From the Notebooks of Susan Holloway Scott

Growing Old Gracefully (and Powerfully)

Thursday, April 01, 2010
Commenting on a recent blog over at The Two Nerdy History Girls, reader JennyGirl asked if the ladies on my most recent book covers were related. They're not, not even remotely. But for anyone glancing at a group of 17th c. ladies by Sir Peter Lely, (1618-1680) THE portraitist of his time, there is, ahem, a striking similarity.

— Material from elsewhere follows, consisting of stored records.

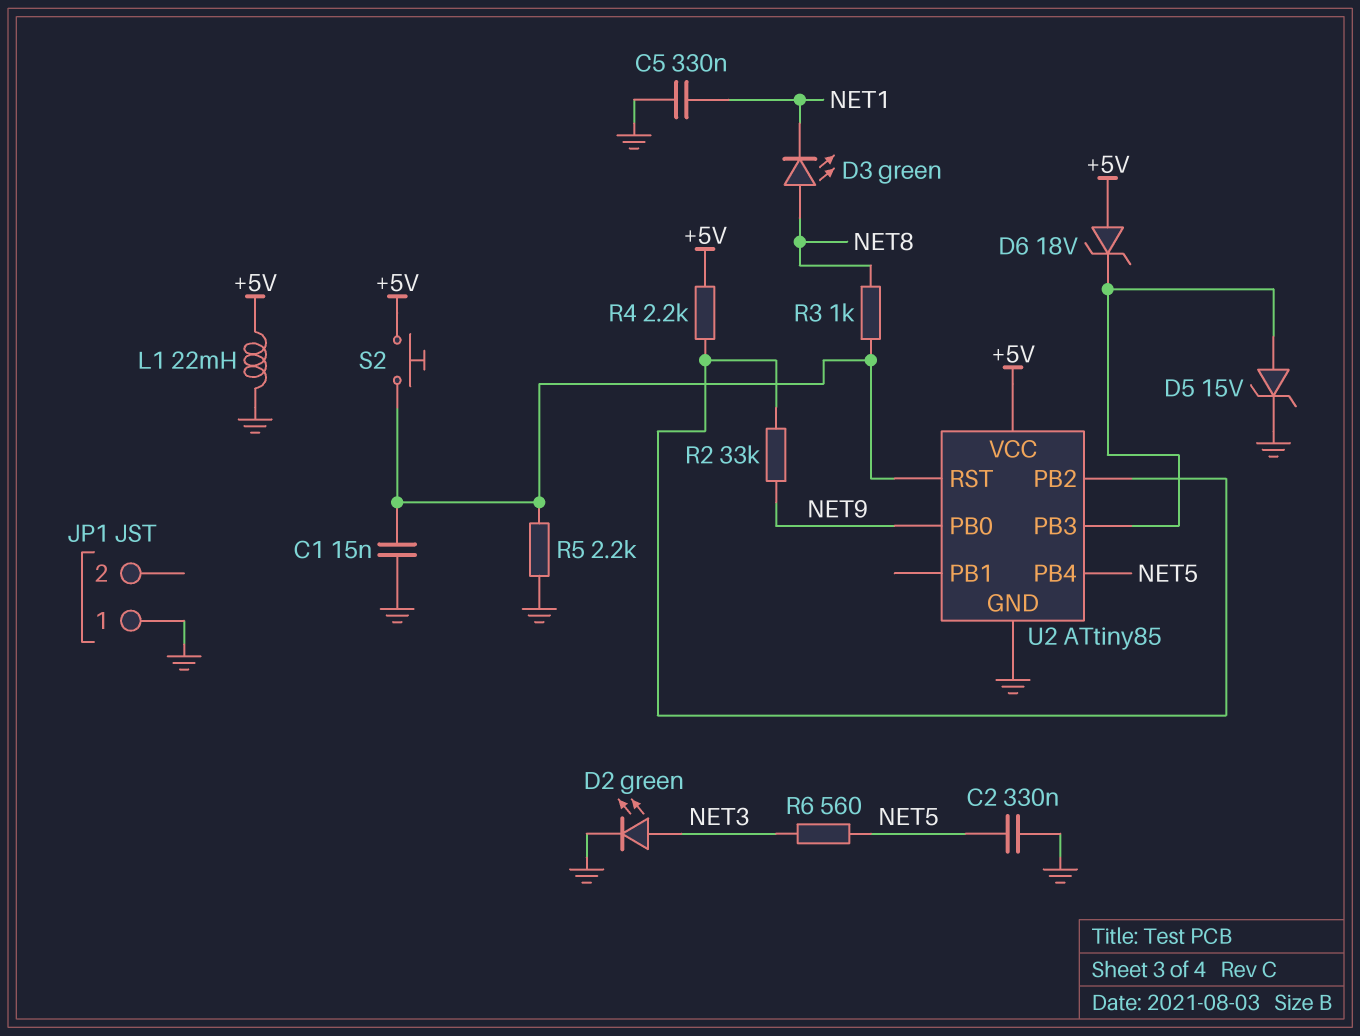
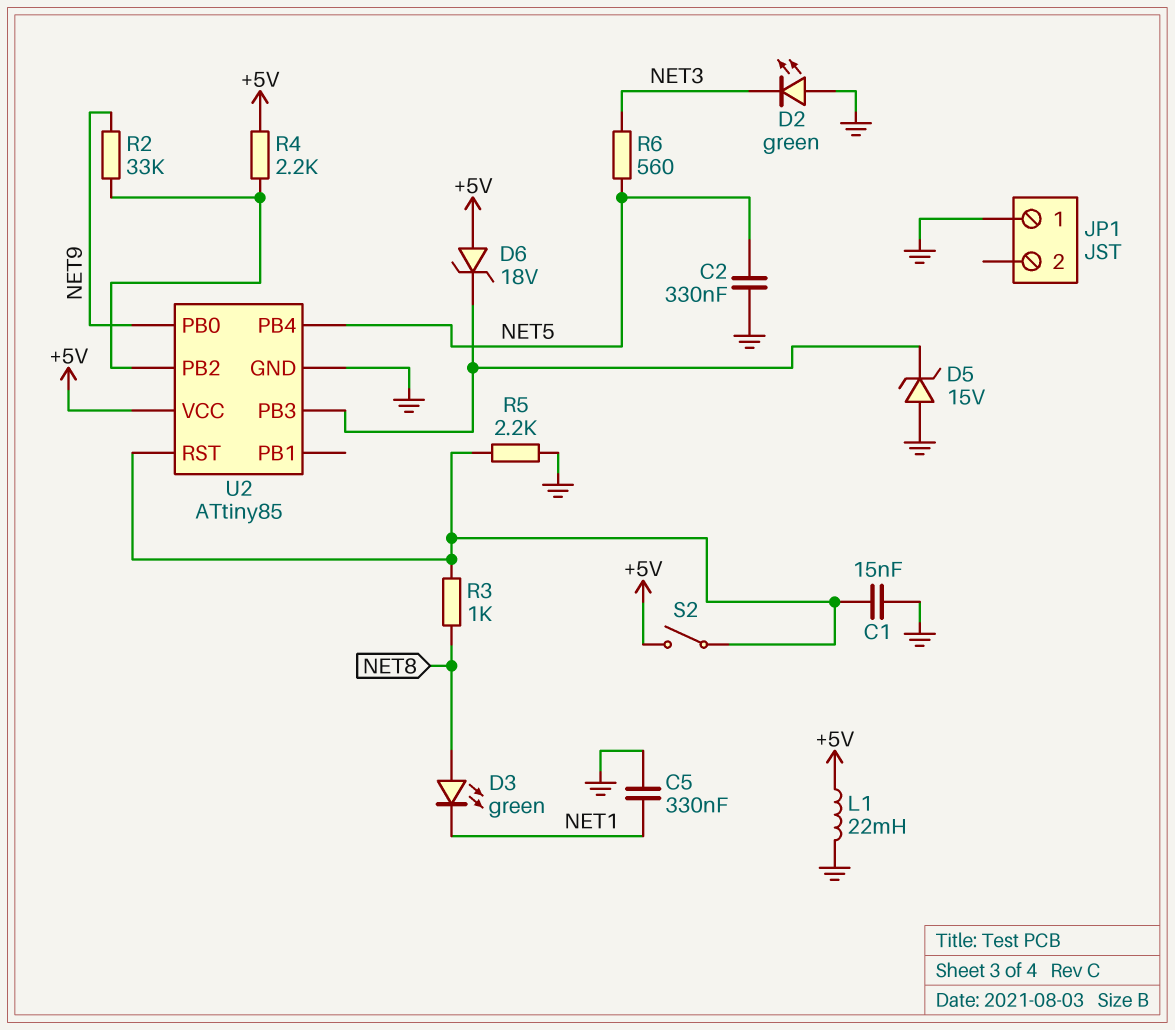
D2: LED green (A NET3, K GND) -> LED green (A GND, K NET3)
D5: zener 15V (A U2/PB3, K GND) -> zener 15V (A GND, K U2/PB3)
S2: button (+5V, U2/RST) -> switch (+5V, U2/RST)

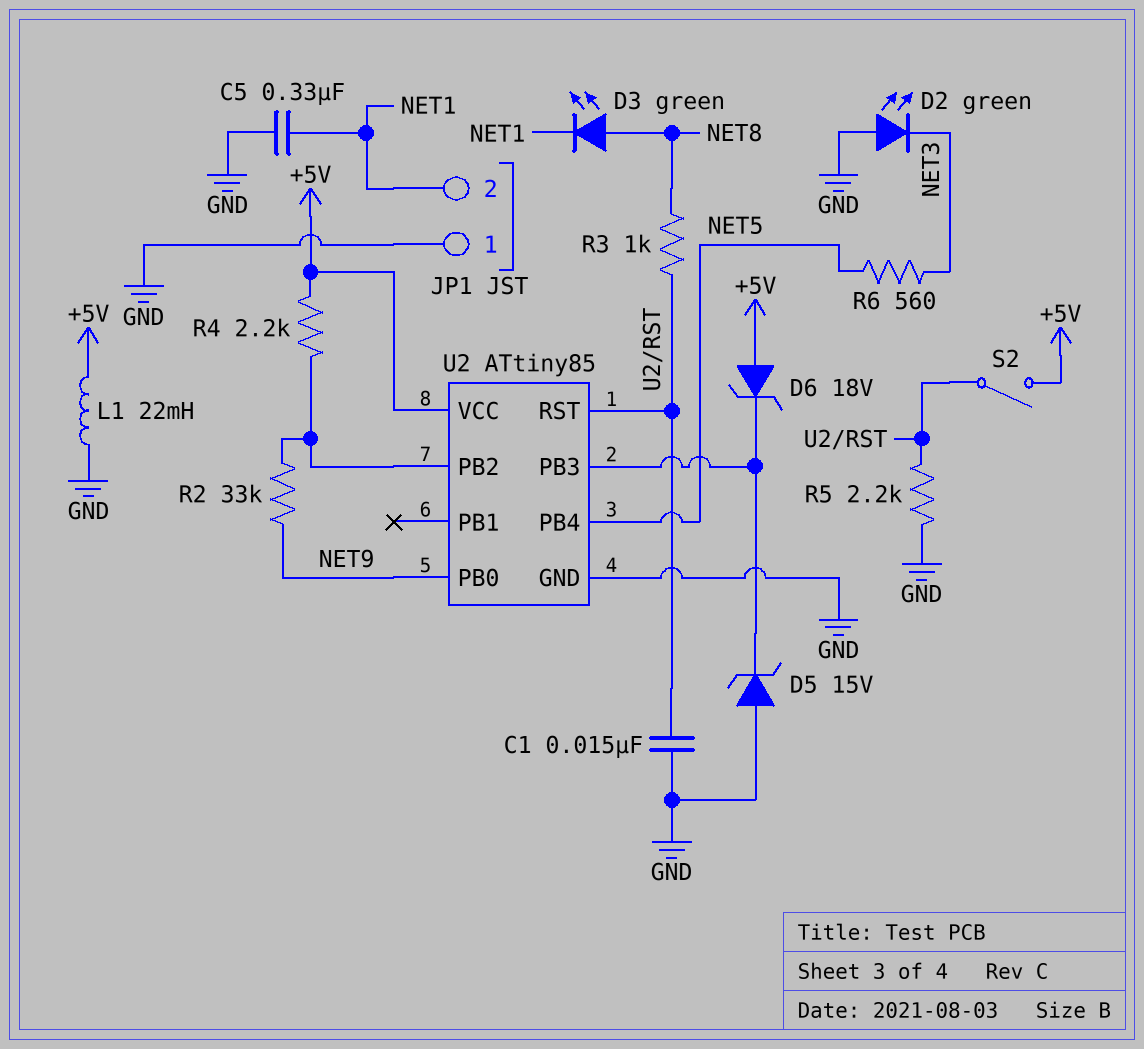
C2: 330nF (GND, NET5) -> none
JP1 pin 2: none -> NET1

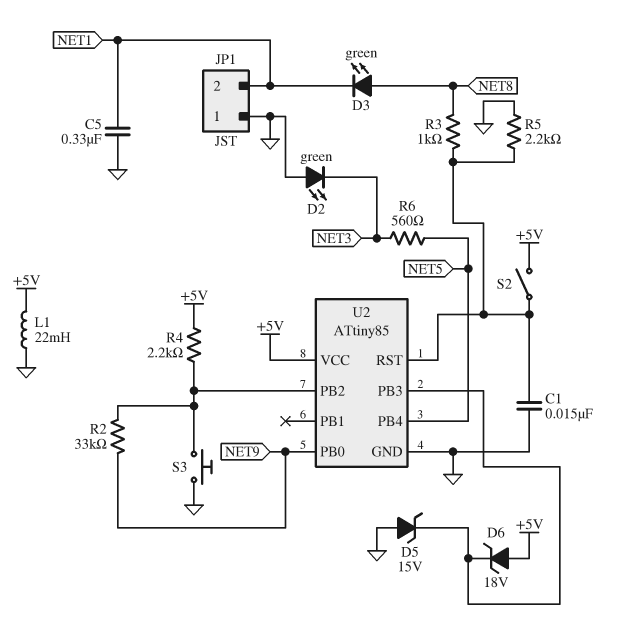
S3: none -> button (GND, U2/PB2)

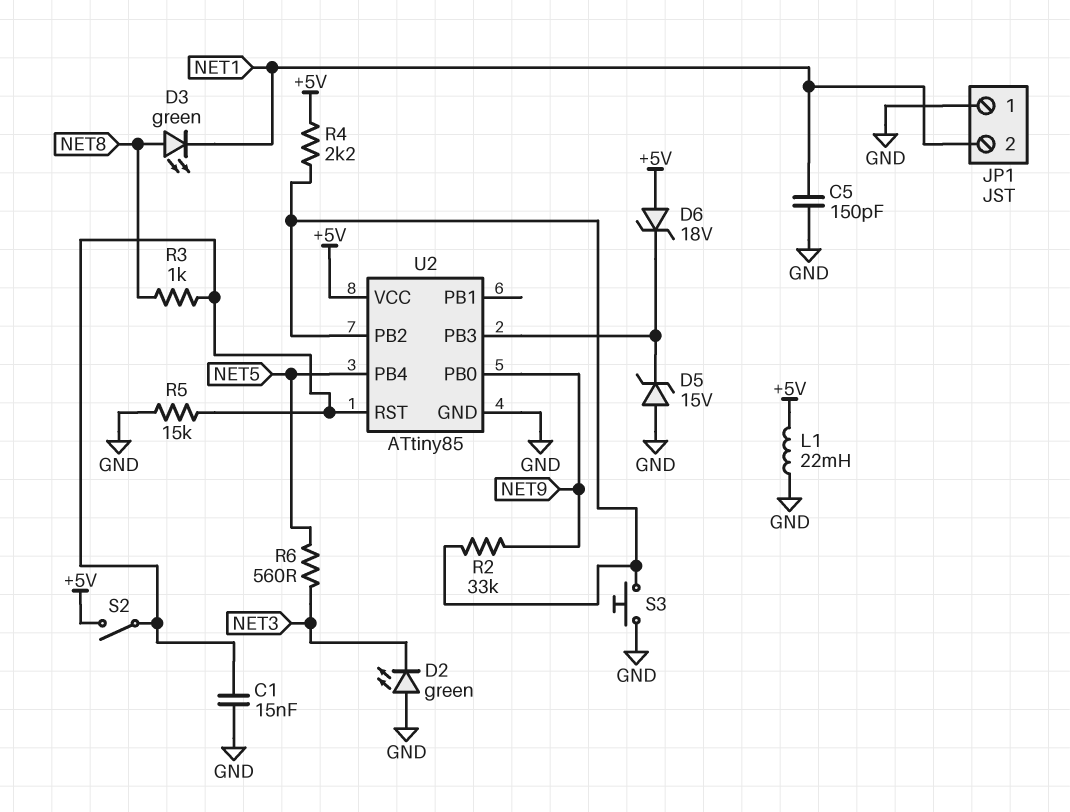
C5: 330nF (GND, NET1) -> 150pF (GND, NET1)
R5: 2.2k (GND, U2/RST) -> 15k (GND, U2/RST)

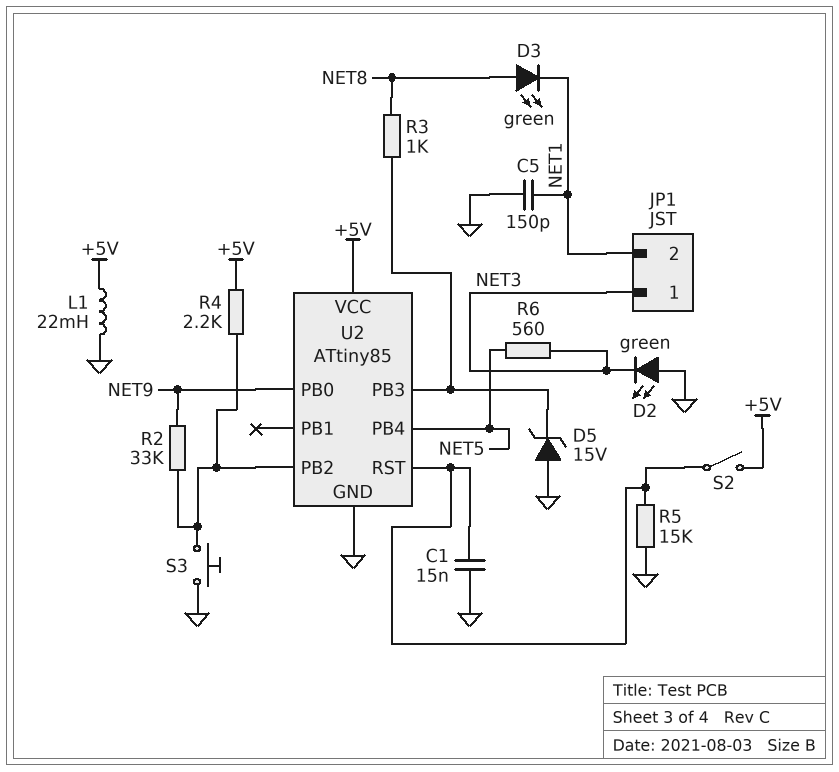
D6: zener 18V (A +5V, K U2/PB3) -> none
JP1 pin 1: GND -> NET3
R3: 1k (NET8, U2/RST) -> 1k (NET8, U2/PB3)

Much of this is because the ladies wanted to be shown in the fashionable "look" of the time (think of the interchangeable blond starlets of today), and Sir Peter happily obliged. He wasn't wildly successful for nothing. But Sir Peter could certainly paint more than one kind of face, and his two portraits of Elizabeth Maitland, Duchess of Lauderdale (1626-1698) prove it.

In an era of indolent brunette beauties, Elizabeth was unique. She was well-educated, assertive, outspoken, and ambitious, and a countess in her own right. You didn't mess with Bess. During her long life, she studied philosophy, married twice and bore eleven children, served as a Royalist spy during the Civil War, acted as a fierce behind-the-scenes politician on behalf of her husbands, and conducted a love affair considered especially shocking because she was in her forties! Here's an overview of her story.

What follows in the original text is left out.